Having been in many similar scenarios as Jacque describes, I perhaps read more into the post than others, not having such an experience, would have. When Jacque said she paid $150 for the home, I knew that she meant she paid the owners of the home, not the park manager, $150 for the home.
What I was trying to point out was that this was a purchase, not a repossession.
“Tony-VA posted that “She (Jacque?) did not repossess it, she bought it.” OK, without getting into how Tony-VA (Virginia?) knows exactly what Jacque-WA (Washington?) is doing, I don’t see anyone claiming that a mobile home was purchased for $150 due to a tip from a park manager that one of the mobile home owners was two month behind on space rent.”
Yes, although I am from Virginia, I did understand what Jacque from Washington was posting because we both studied under the same master, Lonnie Scruggs.
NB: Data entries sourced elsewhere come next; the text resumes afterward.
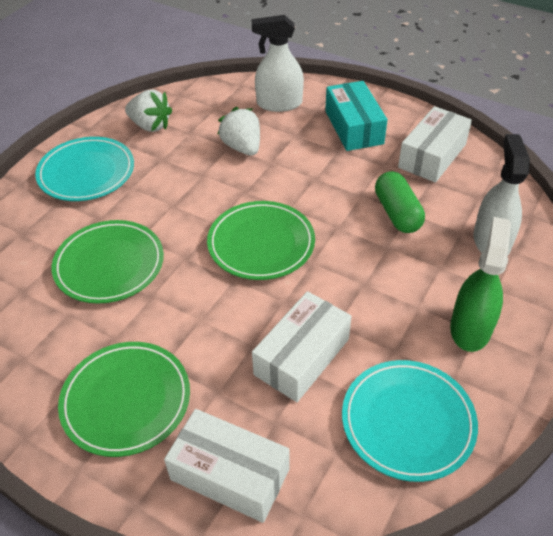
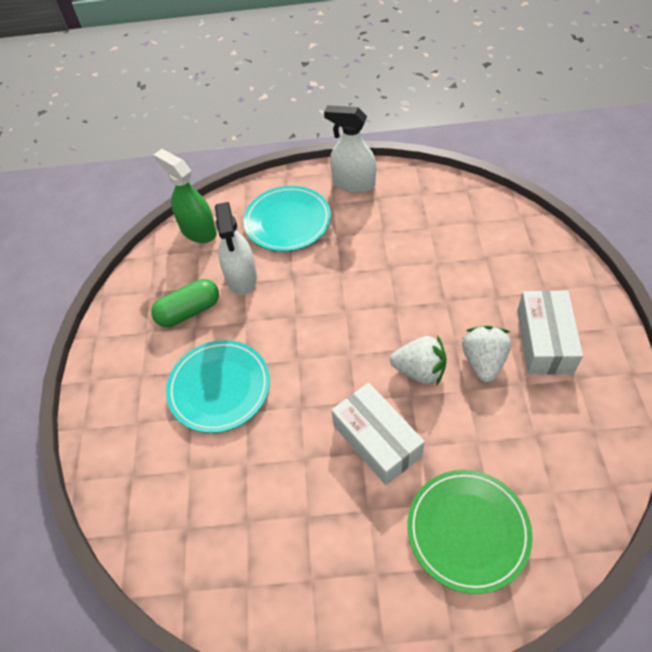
green plate: 3 -> 1
turquoise box: 1 -> 0
white box: 3 -> 2

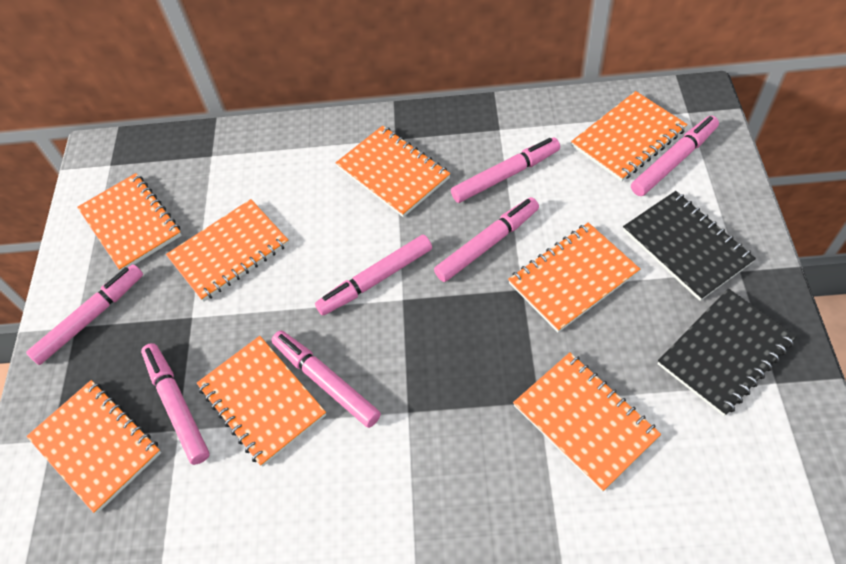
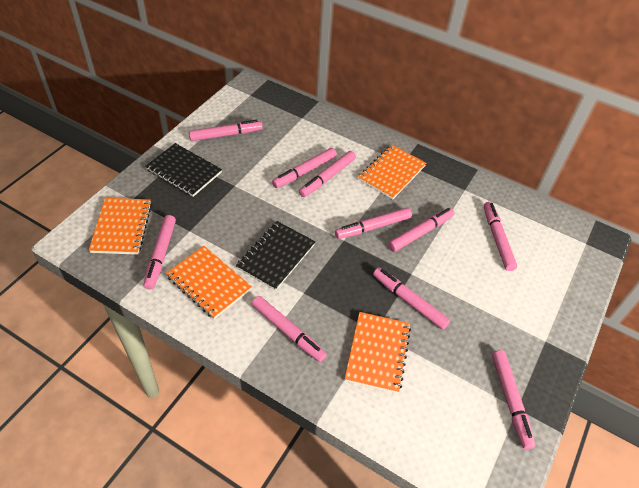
orange notebook: 8 -> 4
pink marker: 7 -> 10

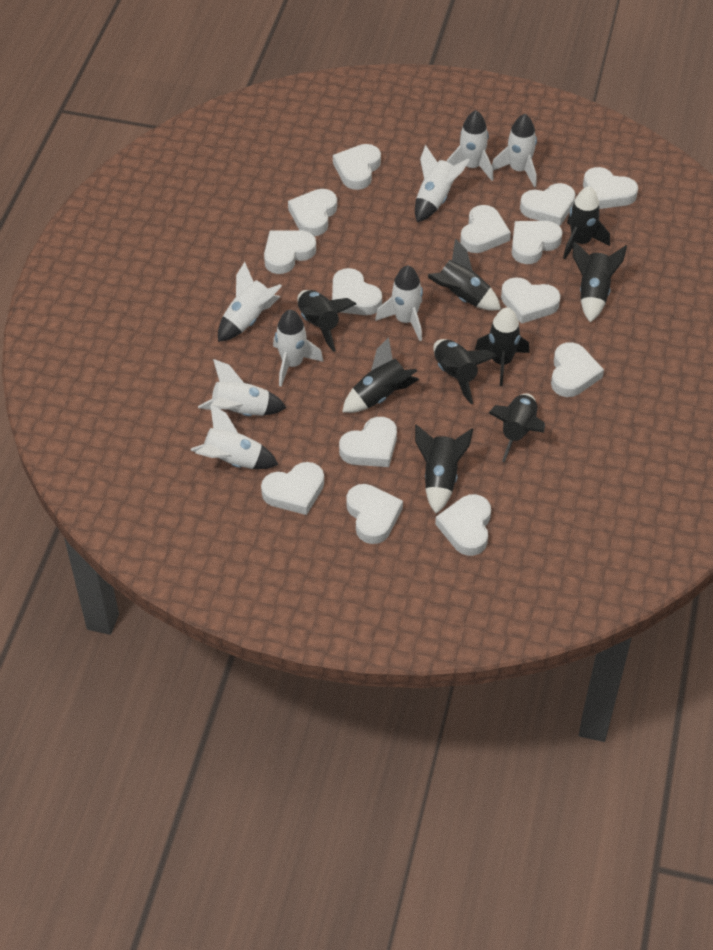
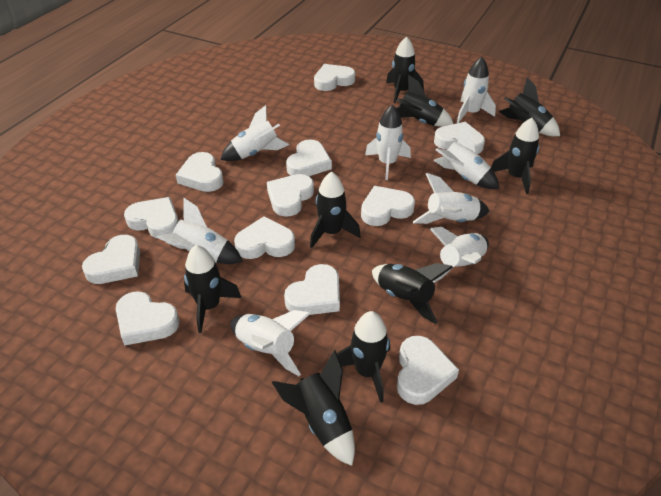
white heart: 14 -> 12

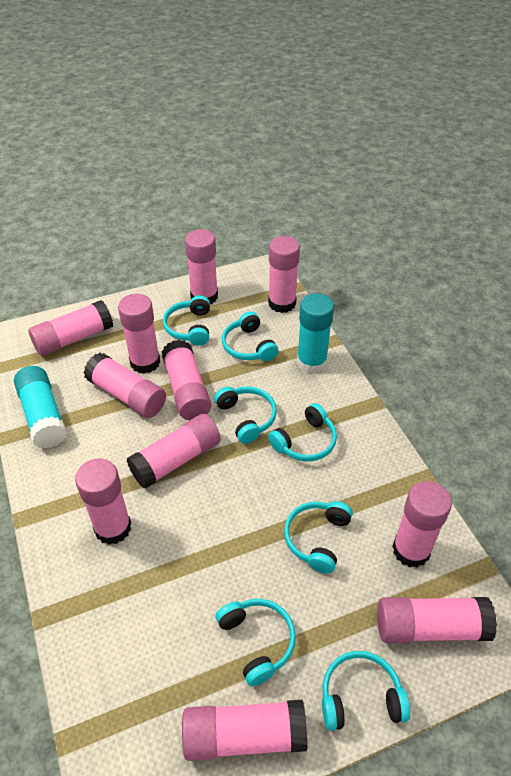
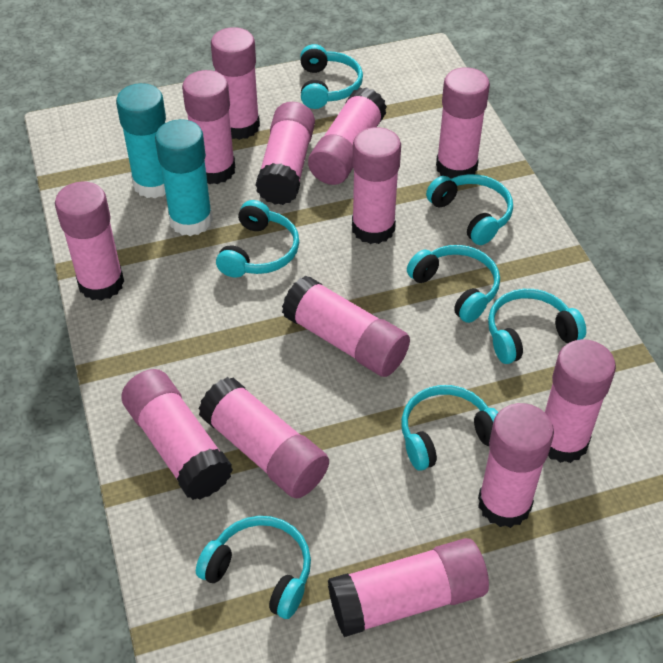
pink glue stick: 11 -> 13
" And, I don’t think a park manager or owner wants the negative publicity and legal entanglements that could easily arise from a story of someone being encouraged by the park manager to sell (more like give away) their mobile home worth $2500 for $150, esp. if the owner is low income, minority, elderly, etc."
You will find that park managers and owners have one concern. That is performing assets. A lot rent that has fallen behind for two months is not a performing asset. The chances that these people are going to be able to make 3 months worth of payments next month are slim to none. The parks only alternative is to evict them and file a judgment against them. This harms the homeowner’s credit and helps the park owner/manager very little. Once these people are evicted, the park now has a home occupying their lot with no one paying on it or living in the home. This is an even larger problem for the park. They must now find a solution to this problem. Do they wait and spend the money to obtain legal possession of a home they never wanted, that will likely require repairs and marketing expenses?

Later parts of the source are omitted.